At the genus level, the high-fibre diet increased several short-chain fatty acid (SCFA)-associated groups.

Bifidobacterium rose significantly at weeks two and four in the high-fibre arm and was significantly higher than in the control at both time points. This is consistent with inulin’s well-known bifidogenic effect.

Anaerostipes and Fusicatenibacter also increased from baseline to week four in the high-fibre arm.

Functionally, Fusicatenibacter breaks down various sugars and produces lactate and acetate, which Anaerostipes can convert into butyrate, a key SCFA that nourishes colon cells and supports the gut barrier.

Faecal chemistry mirrored these shifts. The high-fibre group showed significant increases at week two in butyrate, iso-butyrate, and iso-valerate, aligning with the growth of butyrate-linked taxa.

These increases were not sustained at week four, suggesting a dynamic response influenced by day-to-day intake, adaptation, or individual variability.

Limited sleep and skin signals may improve with longer use

Sleep and skin outcomes remained secondary and exploratory. On average, neither sleep inventory scores nor most skin items changed meaningfully over four weeks.

However, the authors observed correlations between the abundances of Anaerostipes and Fusicatenibacter and some positive sleep and skin scores, along with small within-group improvements for a few skin items at interim timepoints.

These signals do not justify front-of-pack claims today but support a hypothesis that sustained, fibre-driven microbiome shifts could yield broader systemic benefits with longer exposure or higher doses.

Brands exploring gut-brain and gut-skin narratives should factor longer study horizons and more granular readouts into their evidence plans.

Limitations to weigh in evidence plans

Three design features should temper how these results extend to claims and product roadmaps. Firstly, the control foods included approximately 2g per day of fibre, which blurred the contrast and likely reduced between-group differences on some endpoints.

Secondly, the intervention lasted four weeks, which was enough for bowel habit changes and early microbial shifts but may have been too short to capture durable effects on sleep, skin, or metabolic markers.

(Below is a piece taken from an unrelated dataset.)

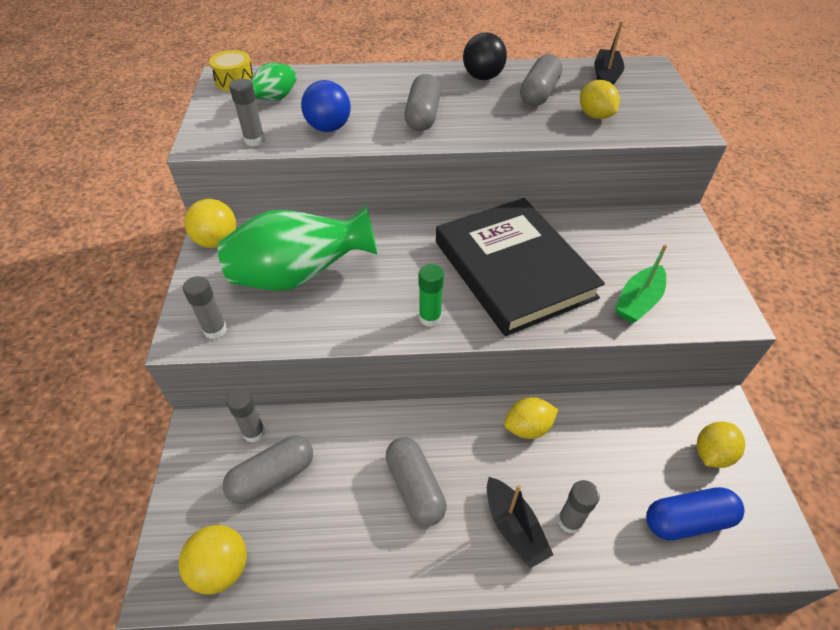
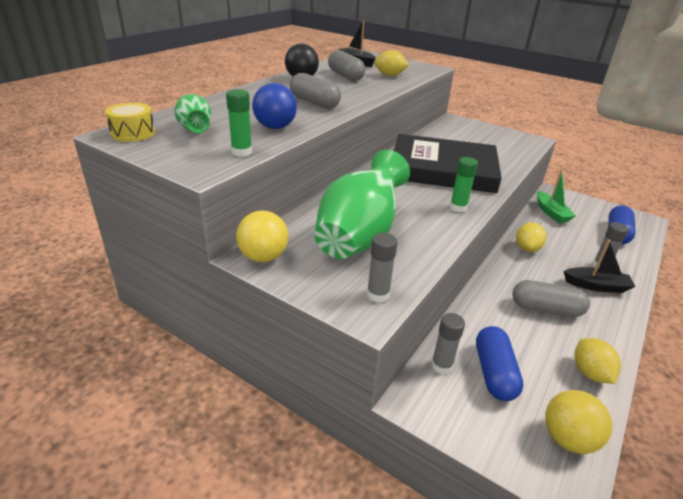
camera: 55 degrees left, 15 degrees down
(254, 140) = (242, 152): grey glue stick -> green glue stick
(272, 476) = (494, 373): grey capsule -> blue capsule
(638, 301) = (504, 153): green boat -> green boat (551, 213)
(712, 454) = (580, 208): yellow lemon -> yellow lemon (590, 373)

Thirdly, the study used 16S rRNA sequencing, which profiles bacteria at the genus level and estimates relative abundance but does not resolve species, strains, or functional genes. Longer trials with metagenomics or metabolomics would help pinpoint pathways and strains responsible for benefits.

In conclusion, the researchers stated: “Although systemic outcomes like sleep and skin showed limited changes in the short timeframe, the microbial shifts we observed suggested that a longer intervention could potentially yield broader benefits via gut–brain and gut–skin pathways.”

Source: Microorganisms. 2025,13, 2068. doi: 10.3390/microorganisms13092068. “Effects of Dietary Fiber Supplementation on Gut Microbiota and Bowel Function in Healthy Adults: A Randomized Controlled Trial”. Ryo Inoue, et al.